During the time between adjudication and disposition, the judge may confine you to a juvenile facility or release you with behavioral conditions and under the supervision of a juvenile probation
officer. The judge will consider many of the same factors considered in a detention hearing before your adjudication. It is more likely that you will be confined at this stage, because you have been found delinquent. You may get credit for any time spent in confinement during this period. For example, if you spent three months in a detention facility before the disposition hearing, and then the court orders one year of detention, you would only have nine months of detention left.
The judge has flexibility to decide what is most likely to rehabilitate you. Some options that a judge may consider at a disposition hearing include the following:
• community service,
• incarceration in a juvenile corrections facility,
• juvenile work camp,
• participation in an adventure-based education program,
• attendance at a correctional school,
• drug or alcohol treatment, or
• confiscation of your driver’s license.
If the judge decides you should be committed to custody, you will be confined in some way. Usually the confinement is in a correctional facility for juvenile delinquents, but it could also be in a treatment center for drug and alcohol abuse or psychiatric problems, or a foster care placement. DHSS may transfer you between facilities whenever they believe it is in your best interests. They are required to notify your parents or guardians, and your lawyer if you have one, whenever they move you. The judge cannot order you confined with adult prisoners.
If you are placed on probation and remain in your parent’s custody under the supervision of DJJ you will be allowed to remain with your family as long as you obey the court-ordered conditions imposed by the court. If you fail to do so you may be arrested by your probation officer and returned to court.
The time limit for any treatment plan whether incarceration, custody, or supervision is two years or until you turn 19, whichever happens first. Supervision can be extended by court order for up to two more years, as long as it ends before you turn 19. If it is in your best interests and you agree to it, the court can extend the period of supervision up to age 20. Your supervision can also be closed before two years if you complete the requirements of your treatment plan and are following rules.
Whatever the court decides, you must follow the treatment plan carefully. If you violate any of the court orders, you could get a more restrictive treatment plan. For example, if the judge releases you on probation with a curfew, and you violate that curfew, you could be confined in an institution. If you are confined in a residential treatment facility, it is important to understand the rules of that facility, because violating the rules means you could be charged with a new act of delinquency. In serious cases of not cooperating with the treatment plan, where a new act of delinquency is charged, the court could decide you are not amenable to treatment and try you as an adult, with the result that you might end up in an adult prison for many more years.

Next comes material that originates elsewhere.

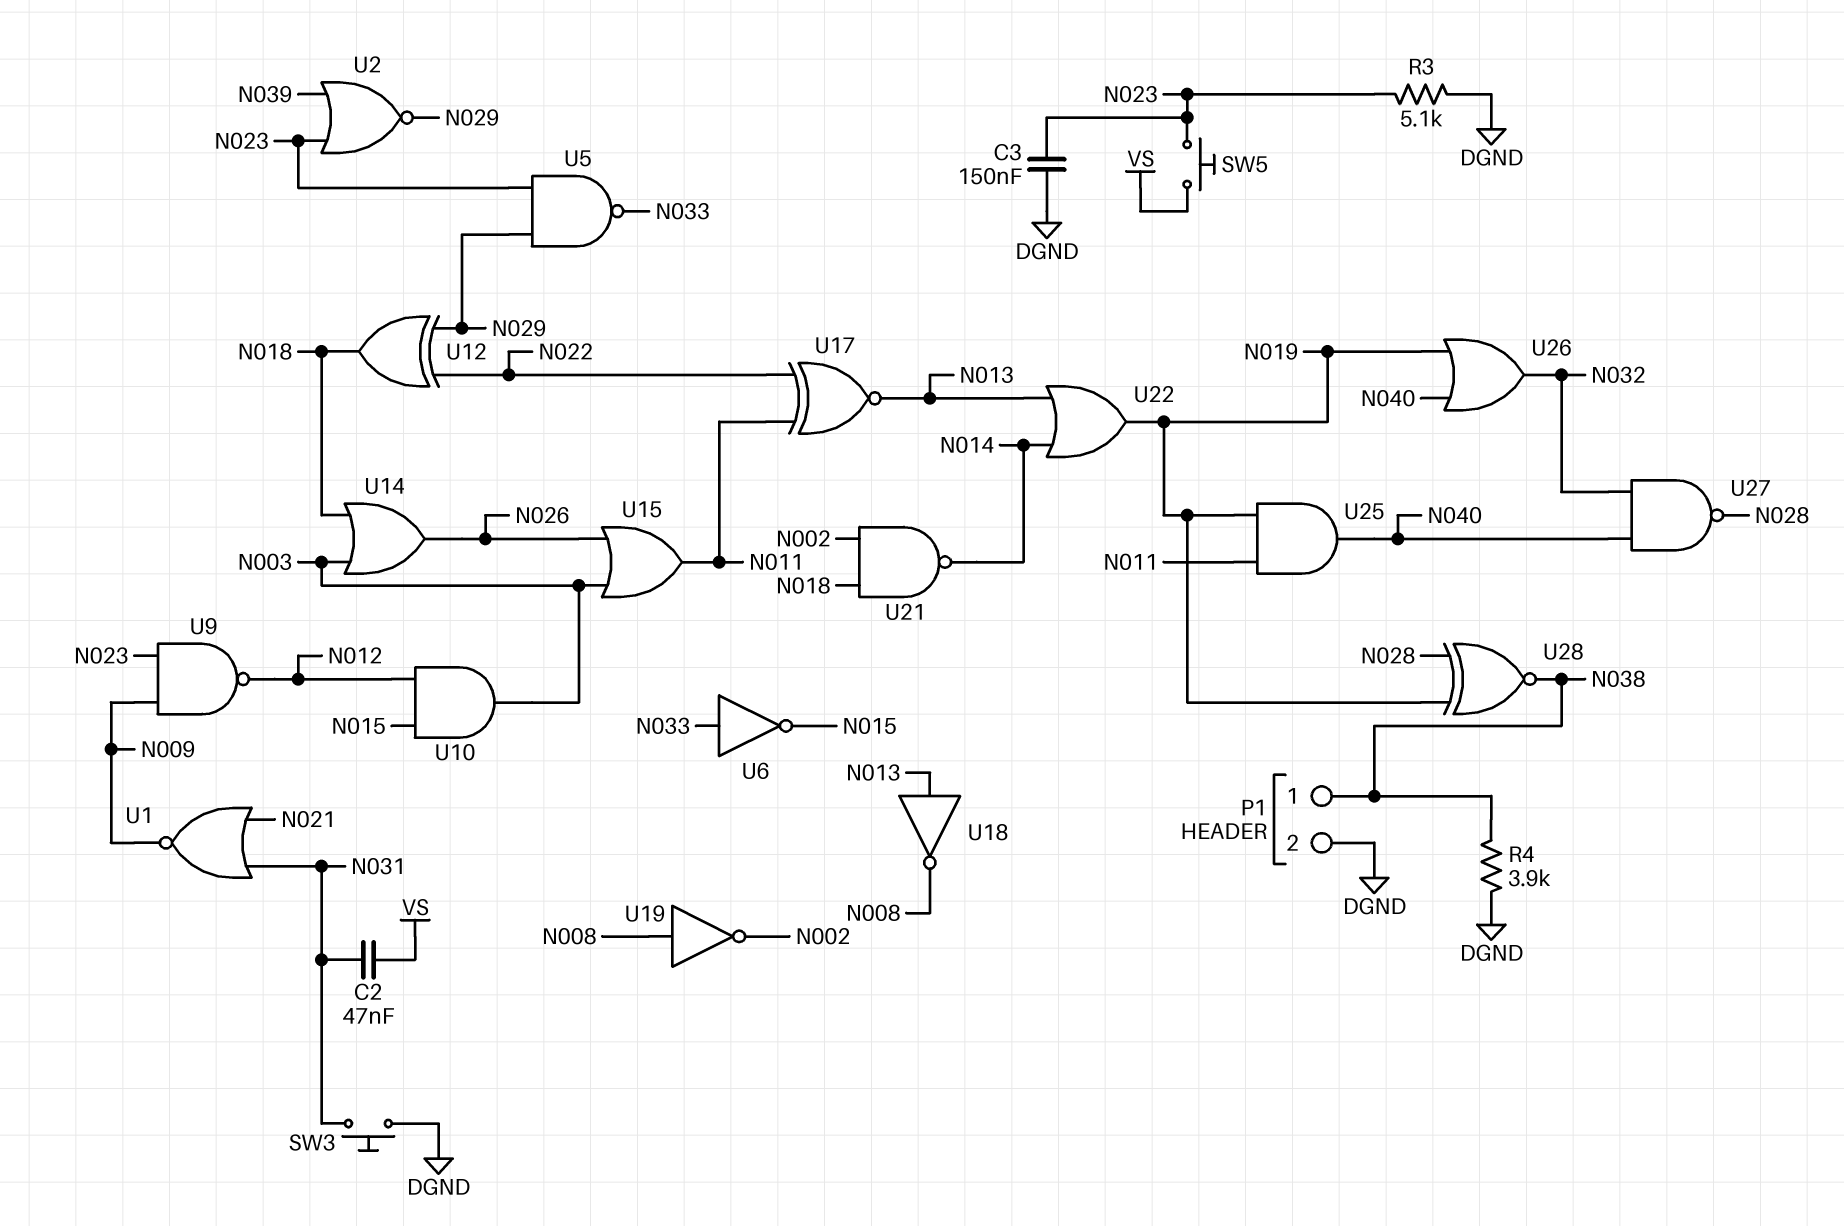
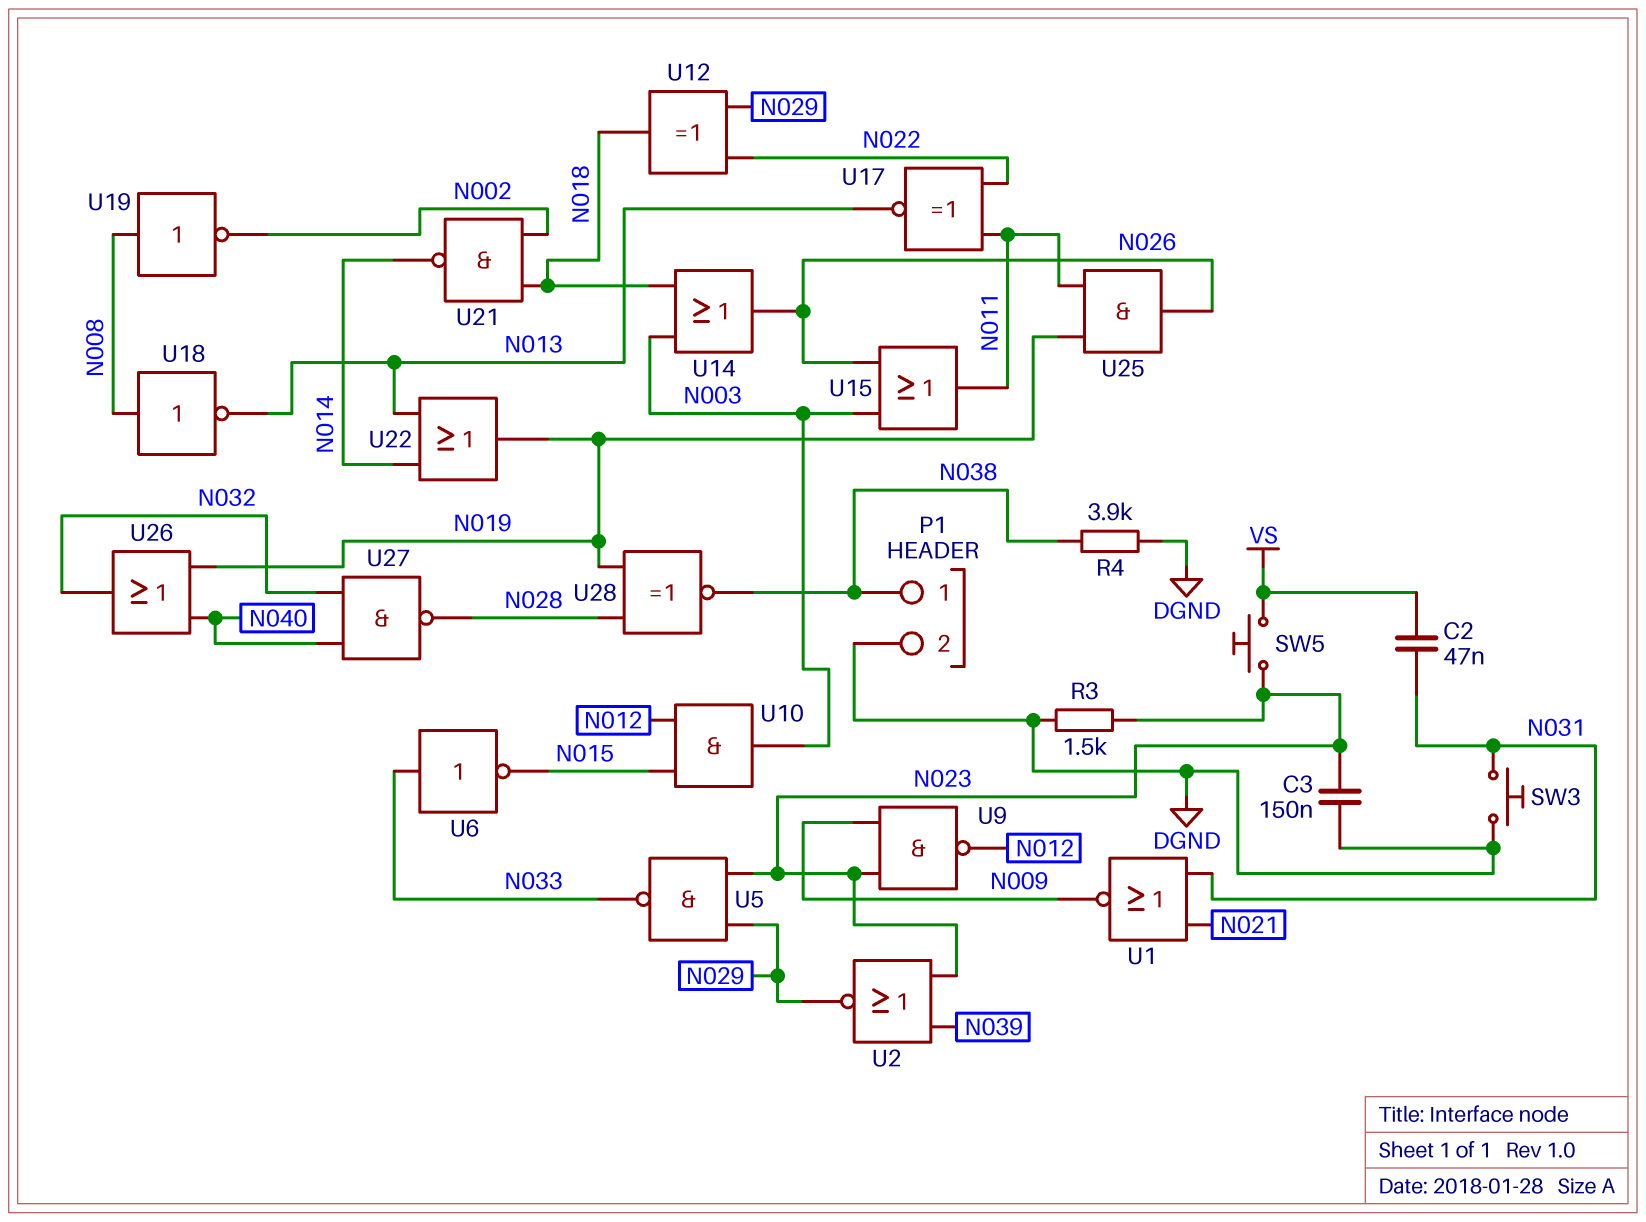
R3: 5.1k (DGND, N023) -> 1.5k (DGND, N023)
U18: NOT (in N013, out N008) -> NOT (in N008, out N013)
U25: AND (in N011, in N019, out N040) -> AND (in N011, in N019, out N026)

No. A finding of delinquency is not the same as a conviction. For example, a juvenile record does not count as a past conviction for an adult crime that is a felony when the person charged has a past conviction. If a job or college application asks if you have ever been convicted of a crime, you can answer “no.” This is also true for private employer and landlord background checks. However, some government entities, such as law enforcement agencies and the military, do have access to juvenile records. Therefore, if you commit a crime as an adult, the court can consider your juvenile record in deciding how long to sentence you to prison. If you have any questions about whether you are required to disclose a juvenile record on a government application or form, you should ask a lawyer for advice.
Juvenile delinquency records are confidential; only people with a legitimate interest can view
them. This can include court personnel, parents or guardians, potential foster parents, and the victims of the delinquent act. Just before you turn 18, the records are sealed and may only be viewed in extremely limited circumstances. Evidence and testimony from your juvenile delinquency adjudication cannot be used in any other court case. The fact that you have a juvenile record can’t be used to impeach your testimony in another court case.
In most delinquency cases, your name and picture and your parents’ or guardians’ names cannot be published in the newspaper or the internet, or mentioned on the TV or radio.
This rule is one of the differences between juvenile proceedings and adult criminal or minor offense proceedings. When you are tried as an adult, the records are open to the public, so traffic offenses or fish and game violations are not confidential or sealed. There are, however, limited circumstances where the DJJ must disclose some information concerning your identity and the offense.